I actually heard about this approach (actually the suggestion was to just do it manually) from a guy who used to work in the database group at Microsoft. He said when you run the numbers (time included) it's the most cost effective and easiest to implement solution. Once the main drive is full you can store it in a safe deposit box or where ever you desire. To make this as easy as possible you can do it with standard internal HDDs using the toaster style docking stations; this leaves no reason to need to open your PC case and it's easy to swap them out regularly for updating.
 

video321

Active Member
drvnbysound said:
It's not the general upload speed/bandwidth that I would have any issue with... it's the part of relying on a residential ISP for connectivity that would concern me. Free or not, when I load Pandora on my phone I expect it to work 99.999% of the time, and if it's not working I assume that it's my carrier. That's just a SMALL part of what you've listed above, which is why I prefer to offload most/all of that to someone else who has already done the work and pays for a commercial grade ISP with a much better uptime than I get via my service level agreement.
 
That said, I think the amount of work you are putting into offsite storage is impressive. I'm a member of a large photography forum with a LOT of professional photographers who hold digital files for a LONG time in case of natural disasters that could ruin family heirlooms. That being said, the most robust solution that I've seen/heard of is also the most simple. External HDDs. Sync 2 of them together - there are plenty of applications that do this. Whatever you put on one of them, should automatically be applied to the second (not once a week, or once a month, but immediately). This eliminates the concern for general drive failure (or most of it anyway). In your case, you could have a third rotating drive that you could sync to the primary drive and give that to your brother for your offsite backup. Each time you meet, you can hand him a new drive, and he hands you the other one back. So he always has a copy of the latest version.
 
I actually heard about this approach (actually the suggestion was to just do it manually) from a guy who used to work in the database group at Microsoft. He said when you run the numbers (time included) it's the most cost effective and easiest to implement solution. Once the main drive is full you can store it in a safe deposit box or where ever you desire.
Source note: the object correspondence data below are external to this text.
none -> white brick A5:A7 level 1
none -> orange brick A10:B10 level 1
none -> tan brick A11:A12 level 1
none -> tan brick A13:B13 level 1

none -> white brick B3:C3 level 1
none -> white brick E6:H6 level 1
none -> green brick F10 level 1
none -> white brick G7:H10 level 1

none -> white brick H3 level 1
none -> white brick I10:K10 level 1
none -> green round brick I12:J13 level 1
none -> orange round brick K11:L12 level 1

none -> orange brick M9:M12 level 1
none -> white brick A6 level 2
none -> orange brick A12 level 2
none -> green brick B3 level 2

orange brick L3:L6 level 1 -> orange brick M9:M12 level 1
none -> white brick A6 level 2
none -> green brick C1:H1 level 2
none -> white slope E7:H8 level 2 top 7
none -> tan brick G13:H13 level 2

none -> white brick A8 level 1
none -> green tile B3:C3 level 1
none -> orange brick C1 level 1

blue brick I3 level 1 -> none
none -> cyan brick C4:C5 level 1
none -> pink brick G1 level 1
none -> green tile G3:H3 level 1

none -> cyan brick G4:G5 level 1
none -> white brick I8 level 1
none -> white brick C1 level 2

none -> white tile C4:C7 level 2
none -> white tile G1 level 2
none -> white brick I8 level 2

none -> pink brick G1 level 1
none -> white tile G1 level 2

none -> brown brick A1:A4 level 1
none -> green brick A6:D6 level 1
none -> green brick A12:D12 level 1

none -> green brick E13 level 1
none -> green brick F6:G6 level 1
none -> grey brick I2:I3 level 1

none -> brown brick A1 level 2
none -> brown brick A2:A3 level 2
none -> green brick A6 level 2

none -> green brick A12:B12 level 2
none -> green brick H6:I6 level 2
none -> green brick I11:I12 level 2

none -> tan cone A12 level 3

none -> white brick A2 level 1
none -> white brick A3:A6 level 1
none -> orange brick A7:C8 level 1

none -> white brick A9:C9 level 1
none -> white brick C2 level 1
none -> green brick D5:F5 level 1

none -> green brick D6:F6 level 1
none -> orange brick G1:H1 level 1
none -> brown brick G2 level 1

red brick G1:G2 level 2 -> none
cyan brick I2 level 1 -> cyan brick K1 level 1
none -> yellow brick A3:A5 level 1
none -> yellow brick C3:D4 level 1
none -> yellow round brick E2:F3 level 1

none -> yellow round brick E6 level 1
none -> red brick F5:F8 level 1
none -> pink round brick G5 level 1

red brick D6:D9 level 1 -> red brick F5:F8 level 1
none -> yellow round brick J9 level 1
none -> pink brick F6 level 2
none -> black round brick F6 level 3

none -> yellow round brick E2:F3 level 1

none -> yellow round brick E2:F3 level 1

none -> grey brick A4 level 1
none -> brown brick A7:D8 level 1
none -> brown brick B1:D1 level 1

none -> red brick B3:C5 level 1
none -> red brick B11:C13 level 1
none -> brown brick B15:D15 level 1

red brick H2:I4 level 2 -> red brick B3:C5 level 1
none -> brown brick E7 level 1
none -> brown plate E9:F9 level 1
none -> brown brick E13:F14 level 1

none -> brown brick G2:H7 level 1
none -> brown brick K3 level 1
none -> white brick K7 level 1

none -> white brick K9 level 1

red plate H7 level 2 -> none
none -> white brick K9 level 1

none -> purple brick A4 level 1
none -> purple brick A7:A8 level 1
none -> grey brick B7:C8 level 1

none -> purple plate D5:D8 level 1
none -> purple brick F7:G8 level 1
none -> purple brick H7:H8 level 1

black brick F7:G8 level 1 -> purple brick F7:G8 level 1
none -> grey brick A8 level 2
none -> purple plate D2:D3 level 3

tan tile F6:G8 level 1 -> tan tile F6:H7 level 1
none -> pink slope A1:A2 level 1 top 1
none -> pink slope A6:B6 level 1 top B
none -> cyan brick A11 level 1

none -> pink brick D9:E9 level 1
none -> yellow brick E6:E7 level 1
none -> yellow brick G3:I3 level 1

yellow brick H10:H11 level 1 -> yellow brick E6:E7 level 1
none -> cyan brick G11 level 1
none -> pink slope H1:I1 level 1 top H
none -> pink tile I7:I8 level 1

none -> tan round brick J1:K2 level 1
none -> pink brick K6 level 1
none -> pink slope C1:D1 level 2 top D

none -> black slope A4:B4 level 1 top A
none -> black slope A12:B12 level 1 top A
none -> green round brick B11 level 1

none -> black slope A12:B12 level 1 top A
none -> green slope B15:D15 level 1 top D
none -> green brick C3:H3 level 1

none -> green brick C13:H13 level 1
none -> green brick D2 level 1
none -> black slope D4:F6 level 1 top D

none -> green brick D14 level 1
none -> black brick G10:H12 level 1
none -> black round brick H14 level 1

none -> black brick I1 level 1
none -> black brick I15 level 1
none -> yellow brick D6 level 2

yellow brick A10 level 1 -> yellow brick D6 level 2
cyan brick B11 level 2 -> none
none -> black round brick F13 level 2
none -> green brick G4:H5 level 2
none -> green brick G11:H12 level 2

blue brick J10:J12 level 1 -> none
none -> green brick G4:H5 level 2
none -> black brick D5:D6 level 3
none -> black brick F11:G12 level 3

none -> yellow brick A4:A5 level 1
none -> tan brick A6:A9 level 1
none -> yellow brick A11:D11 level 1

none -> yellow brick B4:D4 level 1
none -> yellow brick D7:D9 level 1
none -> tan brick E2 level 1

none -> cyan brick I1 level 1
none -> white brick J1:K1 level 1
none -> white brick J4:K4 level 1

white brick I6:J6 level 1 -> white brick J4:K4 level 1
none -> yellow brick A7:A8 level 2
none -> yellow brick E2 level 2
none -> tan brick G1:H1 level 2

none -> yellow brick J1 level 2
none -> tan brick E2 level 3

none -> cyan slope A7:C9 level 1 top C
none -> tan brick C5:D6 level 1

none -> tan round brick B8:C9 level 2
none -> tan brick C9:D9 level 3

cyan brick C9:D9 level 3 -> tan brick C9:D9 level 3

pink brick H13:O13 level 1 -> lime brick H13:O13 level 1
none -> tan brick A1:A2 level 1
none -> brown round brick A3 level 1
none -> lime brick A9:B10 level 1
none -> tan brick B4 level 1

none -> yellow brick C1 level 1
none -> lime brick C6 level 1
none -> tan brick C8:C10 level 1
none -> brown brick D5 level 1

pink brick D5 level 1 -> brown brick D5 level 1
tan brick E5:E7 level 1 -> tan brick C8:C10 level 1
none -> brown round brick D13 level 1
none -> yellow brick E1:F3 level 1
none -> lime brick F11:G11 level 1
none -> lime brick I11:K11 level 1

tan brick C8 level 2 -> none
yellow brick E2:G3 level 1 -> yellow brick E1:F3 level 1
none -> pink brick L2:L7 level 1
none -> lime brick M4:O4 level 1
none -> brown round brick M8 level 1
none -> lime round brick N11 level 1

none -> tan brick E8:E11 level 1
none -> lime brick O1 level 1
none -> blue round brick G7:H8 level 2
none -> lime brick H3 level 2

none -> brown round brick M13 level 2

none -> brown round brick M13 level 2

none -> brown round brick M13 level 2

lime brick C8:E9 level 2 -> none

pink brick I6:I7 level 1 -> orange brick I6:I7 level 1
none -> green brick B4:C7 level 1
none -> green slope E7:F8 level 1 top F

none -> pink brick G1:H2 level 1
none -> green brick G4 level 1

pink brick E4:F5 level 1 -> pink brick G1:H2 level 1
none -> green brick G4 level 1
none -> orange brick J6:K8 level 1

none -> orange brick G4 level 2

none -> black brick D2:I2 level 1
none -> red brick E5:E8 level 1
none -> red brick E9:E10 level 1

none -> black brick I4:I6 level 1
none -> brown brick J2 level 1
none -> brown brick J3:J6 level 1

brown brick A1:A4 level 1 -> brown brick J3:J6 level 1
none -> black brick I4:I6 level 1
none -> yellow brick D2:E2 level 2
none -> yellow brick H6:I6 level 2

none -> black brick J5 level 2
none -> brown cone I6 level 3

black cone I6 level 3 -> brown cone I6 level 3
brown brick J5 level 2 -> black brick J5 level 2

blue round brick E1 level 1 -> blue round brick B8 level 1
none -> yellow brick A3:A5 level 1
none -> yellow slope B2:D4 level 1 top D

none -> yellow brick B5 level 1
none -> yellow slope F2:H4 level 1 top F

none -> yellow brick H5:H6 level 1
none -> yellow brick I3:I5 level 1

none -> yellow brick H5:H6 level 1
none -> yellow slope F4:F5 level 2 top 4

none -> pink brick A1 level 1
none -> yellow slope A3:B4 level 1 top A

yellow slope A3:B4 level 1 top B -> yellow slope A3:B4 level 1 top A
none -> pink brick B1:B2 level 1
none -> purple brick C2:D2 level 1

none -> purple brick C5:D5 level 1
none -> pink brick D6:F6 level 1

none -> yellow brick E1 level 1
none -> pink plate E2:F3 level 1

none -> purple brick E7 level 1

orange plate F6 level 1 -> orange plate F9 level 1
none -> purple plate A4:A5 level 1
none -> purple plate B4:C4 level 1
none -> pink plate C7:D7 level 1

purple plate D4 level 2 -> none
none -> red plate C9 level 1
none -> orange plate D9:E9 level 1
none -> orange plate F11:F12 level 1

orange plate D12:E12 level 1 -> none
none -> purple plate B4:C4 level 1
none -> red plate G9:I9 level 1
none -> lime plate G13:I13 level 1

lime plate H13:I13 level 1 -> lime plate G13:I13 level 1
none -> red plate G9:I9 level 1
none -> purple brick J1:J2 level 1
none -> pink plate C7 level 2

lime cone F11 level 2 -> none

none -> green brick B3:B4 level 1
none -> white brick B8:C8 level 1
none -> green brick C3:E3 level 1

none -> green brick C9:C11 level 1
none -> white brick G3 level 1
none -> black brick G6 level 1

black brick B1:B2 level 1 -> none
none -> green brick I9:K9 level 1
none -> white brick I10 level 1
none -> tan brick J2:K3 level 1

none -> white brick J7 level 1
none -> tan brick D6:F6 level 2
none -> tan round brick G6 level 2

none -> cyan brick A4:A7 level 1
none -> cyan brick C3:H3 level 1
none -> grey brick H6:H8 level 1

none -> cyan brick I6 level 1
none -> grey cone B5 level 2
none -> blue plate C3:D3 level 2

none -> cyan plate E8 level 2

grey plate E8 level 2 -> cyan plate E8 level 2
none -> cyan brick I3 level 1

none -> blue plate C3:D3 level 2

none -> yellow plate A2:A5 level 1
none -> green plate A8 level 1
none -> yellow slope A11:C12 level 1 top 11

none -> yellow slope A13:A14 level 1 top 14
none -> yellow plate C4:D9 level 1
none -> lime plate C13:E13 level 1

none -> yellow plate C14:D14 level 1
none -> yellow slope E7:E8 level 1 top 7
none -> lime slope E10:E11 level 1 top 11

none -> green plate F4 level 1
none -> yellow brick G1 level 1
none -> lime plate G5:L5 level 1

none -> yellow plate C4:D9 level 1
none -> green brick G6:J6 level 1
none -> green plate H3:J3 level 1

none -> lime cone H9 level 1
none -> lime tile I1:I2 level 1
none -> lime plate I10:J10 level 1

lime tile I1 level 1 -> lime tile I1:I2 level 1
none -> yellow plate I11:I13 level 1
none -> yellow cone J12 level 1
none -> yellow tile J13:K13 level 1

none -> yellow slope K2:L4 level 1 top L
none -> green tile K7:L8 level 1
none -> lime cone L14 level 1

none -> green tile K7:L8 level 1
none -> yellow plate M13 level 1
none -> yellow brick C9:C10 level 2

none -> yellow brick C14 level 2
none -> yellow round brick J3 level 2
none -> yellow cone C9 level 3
To make this as easy as possible you can do it with standard internal HDDs using the toaster style docking stations; this leaves no reason to need to open your PC case and it's easy to swap them out regularly for updating.
 
Pretty much describes my backup strategy that I've been doing for many, many years. Since I'm the "master" of all that is precious data (pics/vids/etc.) I have a copy on my workstation which, along with the other machines, gets sync'd to my server via robocopy (simply the best utility if on a Win platform - create scripts and let it fly!) and shared out. Then I use a docking station to sync to a bare drive as well which then gets brought to my parent's house and swapped out with the bare drive there. This effectively gives my sync'd data on (4) drives! Currently this is being done on 2TB drives purchased when they were $50-60 so the cost for such redundancy is nothing and it easily holds everything I can't replace. Since I'm a little off :nutz:... I even create md5 hashes so the data can be verified. So ~$200 buys me quad redundancy plus off-site which can be verified.
 
drvnbysound said:
Once the main drive is full you can store it in a safe deposit box or where ever you desire.
 
This is one thing I'd advise against simply because of bit rot/magnetism issues unless you have 2 drives stored away.